Yeni yıl dileği

3 Ocak 2016 Pazar

2015'in  son dersini yapıyoruz.  Çocuklar çok neşeli. Bir an önce eve gitmek ve yeni yılın nasıl geleceğini görmek istiyorlar. Zira çocuklara ödev dağıtırken, montlarını giyip hazırlanmaya başladılar bile. Daha zilin çalmasına 30 dakika varken...

 'Yıl', 'gün', '365' kavramlarını tartıştıktan sonra çocuklara, "Yeni yıldan  bir dilek hakkınız olsaydı, ne dilerdiniz çocuklar?" diye sordum.

Her öğrencimin kendine özgü çok güzel dilekleri vardı:  Gökyüzünden dondurma yağması,  bütün çizgi film kahramanlarının canlanması ve ölümsüzlük gibi...

Fakat Selin'in dileği biraz daha "özeldi":

"Evden giden takıların geri gelmesini istiyorum öğretmenim." dedi.

Şaşırarak "Nasıl Selinciğim,  evden takı mı gitti?" dedim. Selin de anlatmaya başladı:

"Polis kılığında iki kişi eve gelmiş. Evde de babaannem vardı. Kapıyı açmış. 'Polisiz, evde takı, para ne varsa getir!' demişler. Babaannem de hepsini vermiş. İşte ben de o takıların geri gelmesini istiyorum. "

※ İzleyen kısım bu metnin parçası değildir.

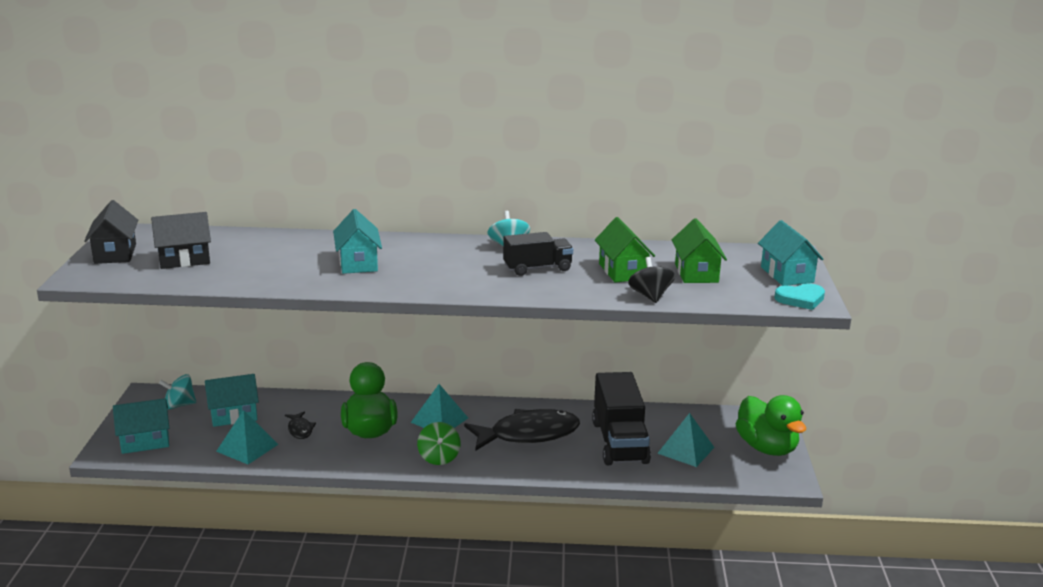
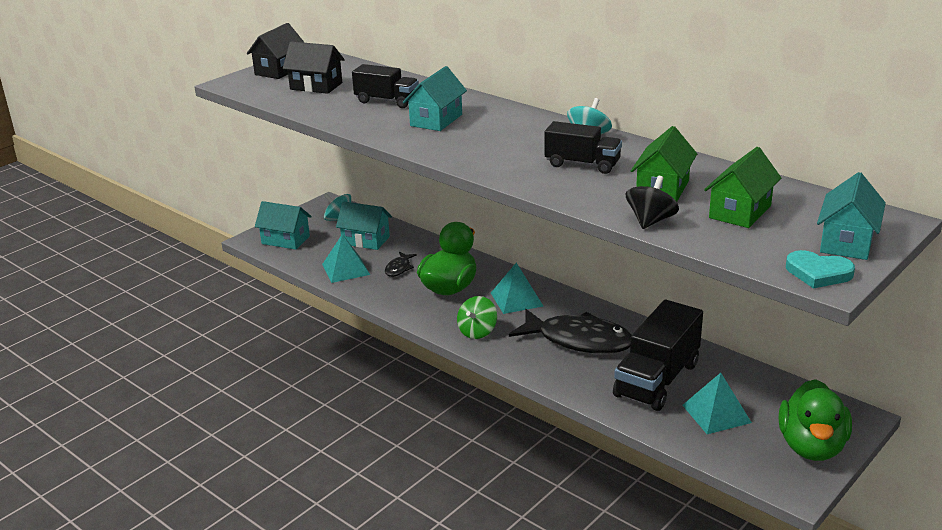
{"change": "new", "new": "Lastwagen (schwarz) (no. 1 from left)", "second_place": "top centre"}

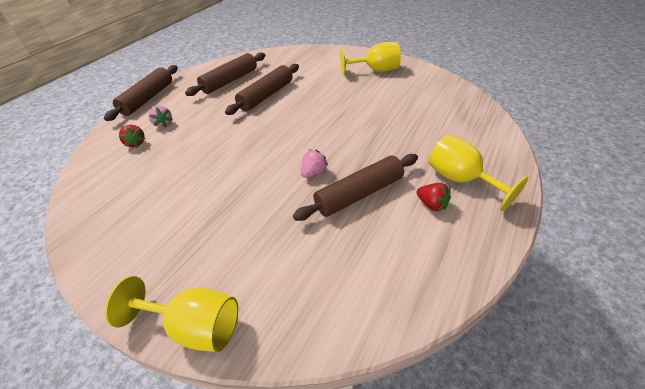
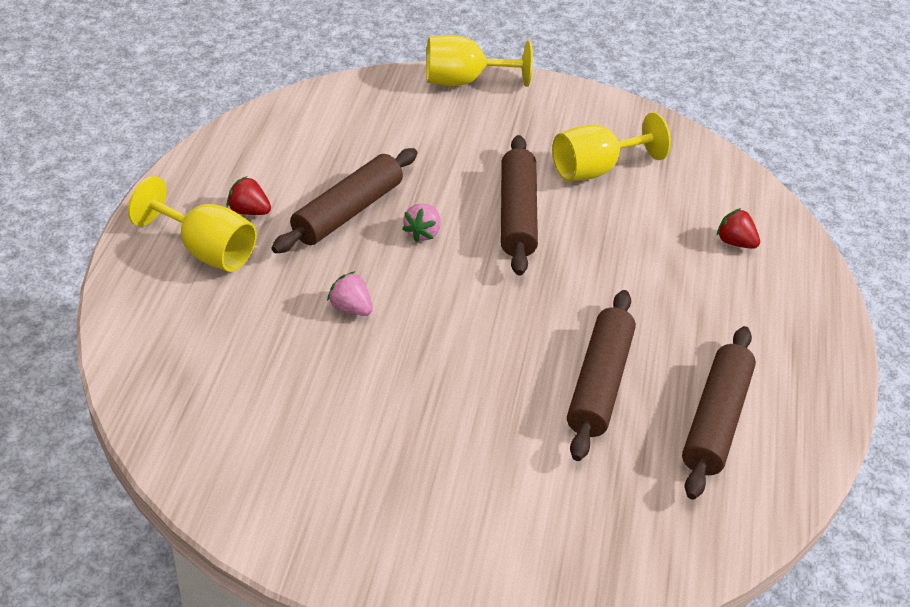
{"change": "shifted", "old": "Nudelholz (braun) (no. 1 from left in the first image)", "new": "Nudelholz (braun) (no. 2 from left)", "first_place": "top left", "second_place": "centre"}
{"change": "shifted", "old": "Erdbeere (rosa) (no. 1 from left)", "first_place": "top left", "second_place": "centre"}
{"change": "shifted", "old": "Kelch (gelb) (no. 2 from left in the first image)", "new": "Kelch (gelb) (no. 3 from left)", "first_place": "top centre", "second_place": "top right"}

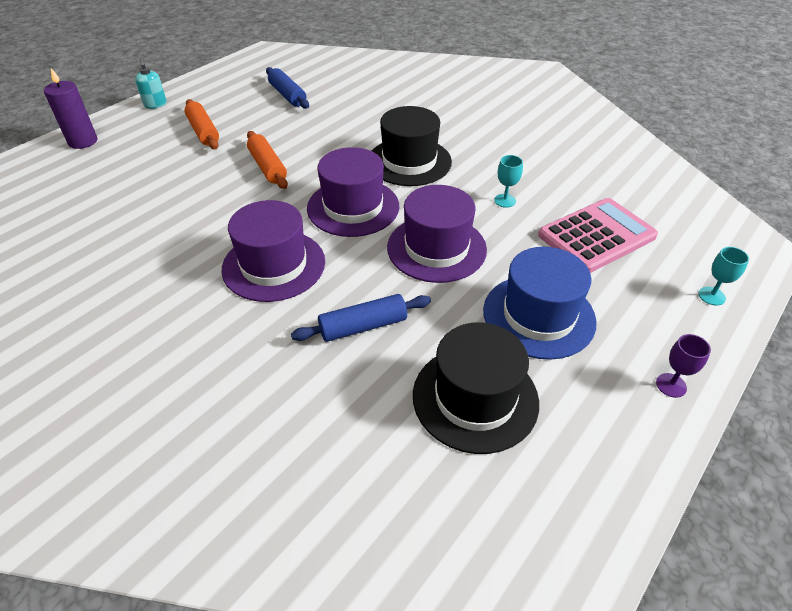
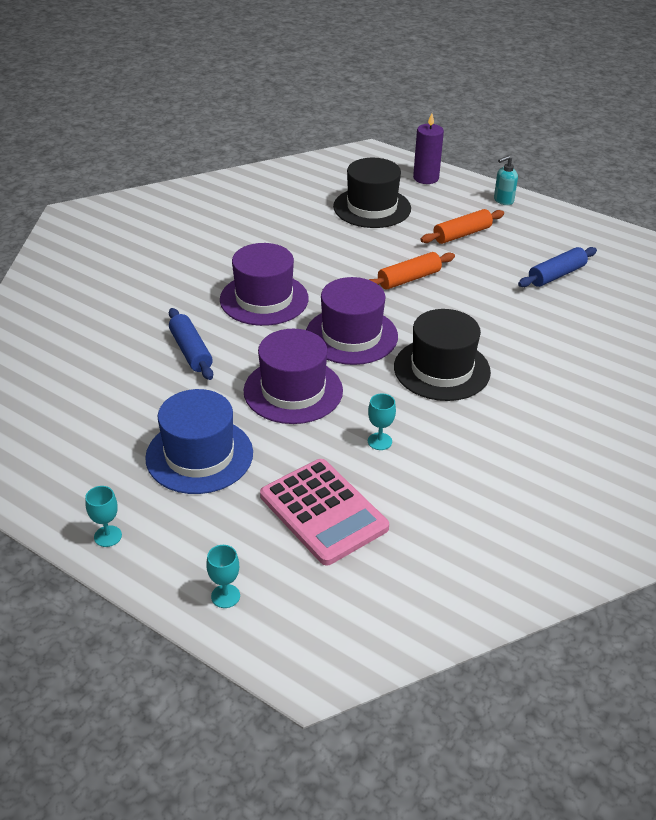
{"change": "shifted", "old": "Hut (schwarz) (no. 2 from left in the first image)", "new": "Hut (schwarz) (no. 1 from left)", "first_place": "centre", "second_place": "top centre"}
{"change": "repainted", "old": "Kelch (lila)", "new": "Kelch (türkis) (no. 1 from left)", "first_place": "middle right", "second_place": "middle left"}

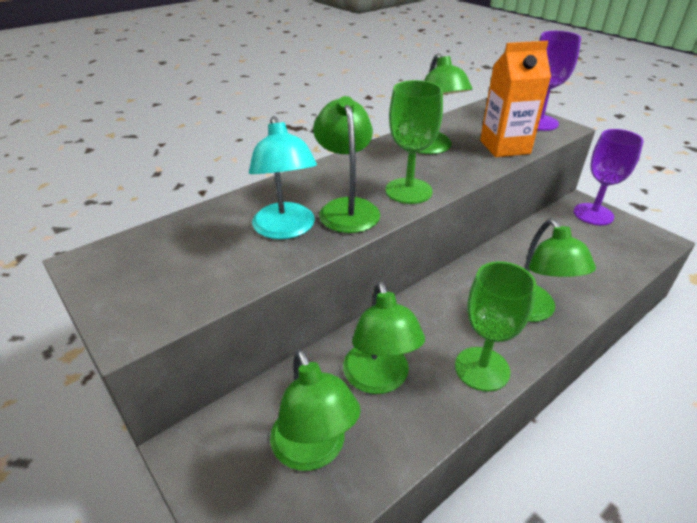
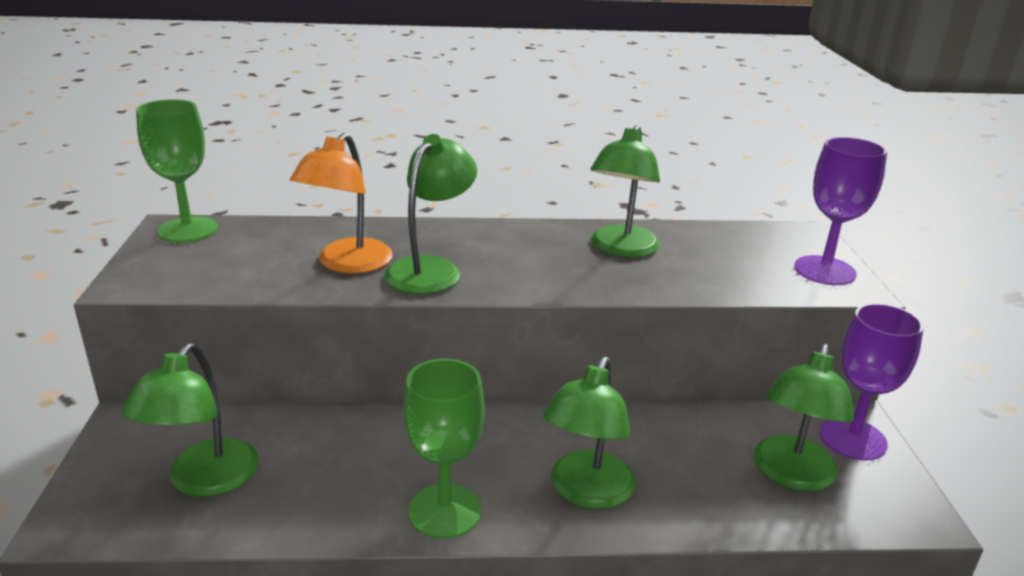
{"change": "repainted", "old": "Lampe (türkis)", "new": "Lampe (orange)", "first_place": "centre", "second_place": "middle left"}
{"change": "shifted", "old": "Lampe (grün) (no. 3 from left in the first image)", "new": "Lampe (grün) (no. 5 from left)", "first_place": "centre", "second_place": "bottom right"}
{"change": "shifted", "old": "Kelch (grün) (no. 1 from left)", "first_place": "top centre", "second_place": "top left"}
{"change": "gone", "old": "Getränkekarton (orange)", "first_place": "top right"}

Selin  çok doğaldı. Olayın vehametini kavramış da 'olur öyle şeyler' der gibi bir vakarla benim şaşkınlığımı yatıştırmaya çalışıyordu sanki.

 Selin, ailesini düşünüyordu. Çünkü ne kadar üzüldüklerini görmüştü.

Bunca emek, bunca iş, çaba iki dolandırıcı yüzünden birden yok olmuştu. Tek bir dilek hakkını ailesi için kullanmayı tercih etmişti Selin.